RECORDED DATA:
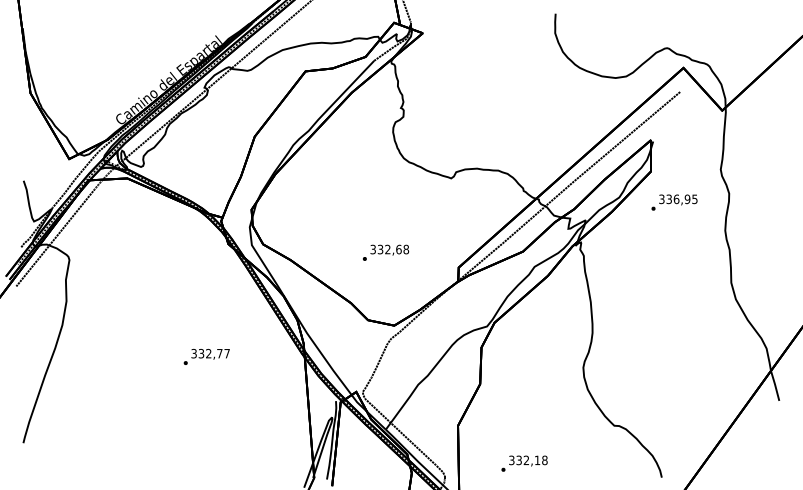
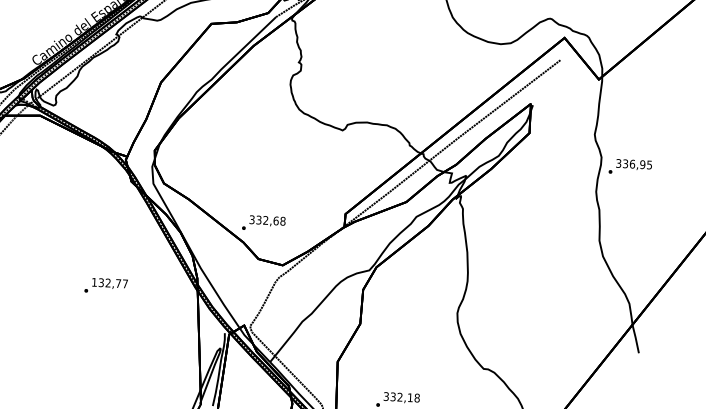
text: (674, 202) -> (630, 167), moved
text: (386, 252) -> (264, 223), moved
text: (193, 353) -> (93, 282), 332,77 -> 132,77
==
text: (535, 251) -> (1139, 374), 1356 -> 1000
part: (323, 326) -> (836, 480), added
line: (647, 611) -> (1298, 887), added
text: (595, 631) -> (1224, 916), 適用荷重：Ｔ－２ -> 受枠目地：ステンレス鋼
...
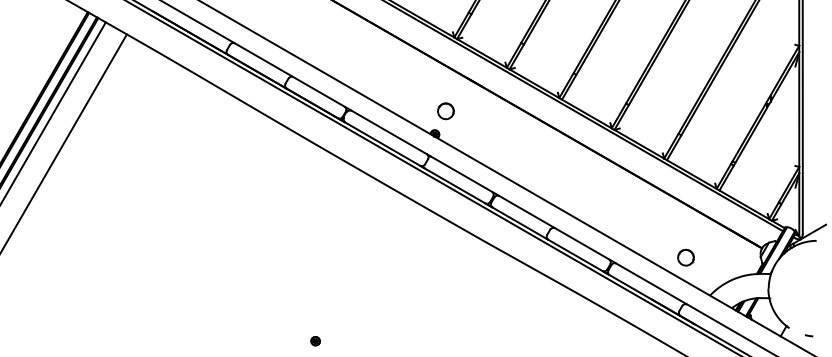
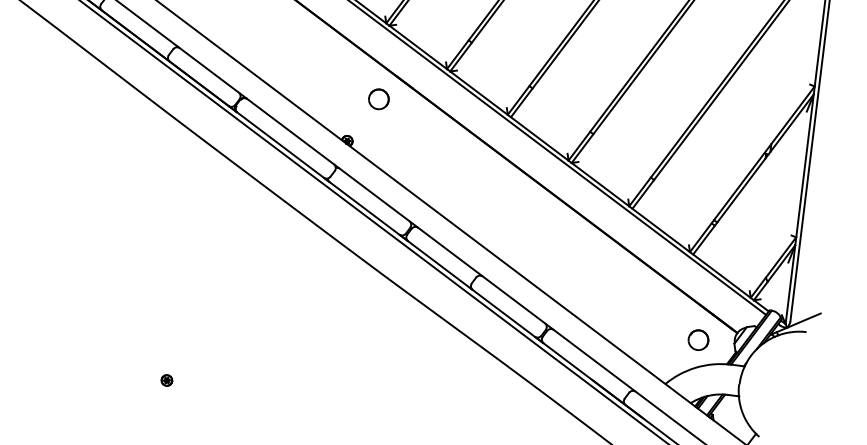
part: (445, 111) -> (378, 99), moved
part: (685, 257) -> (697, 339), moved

WHAT TO WORK ON:
Answer with a single number: how many lines in the data above have the string "text" in them?

RESULT FOR THIS TASK:
5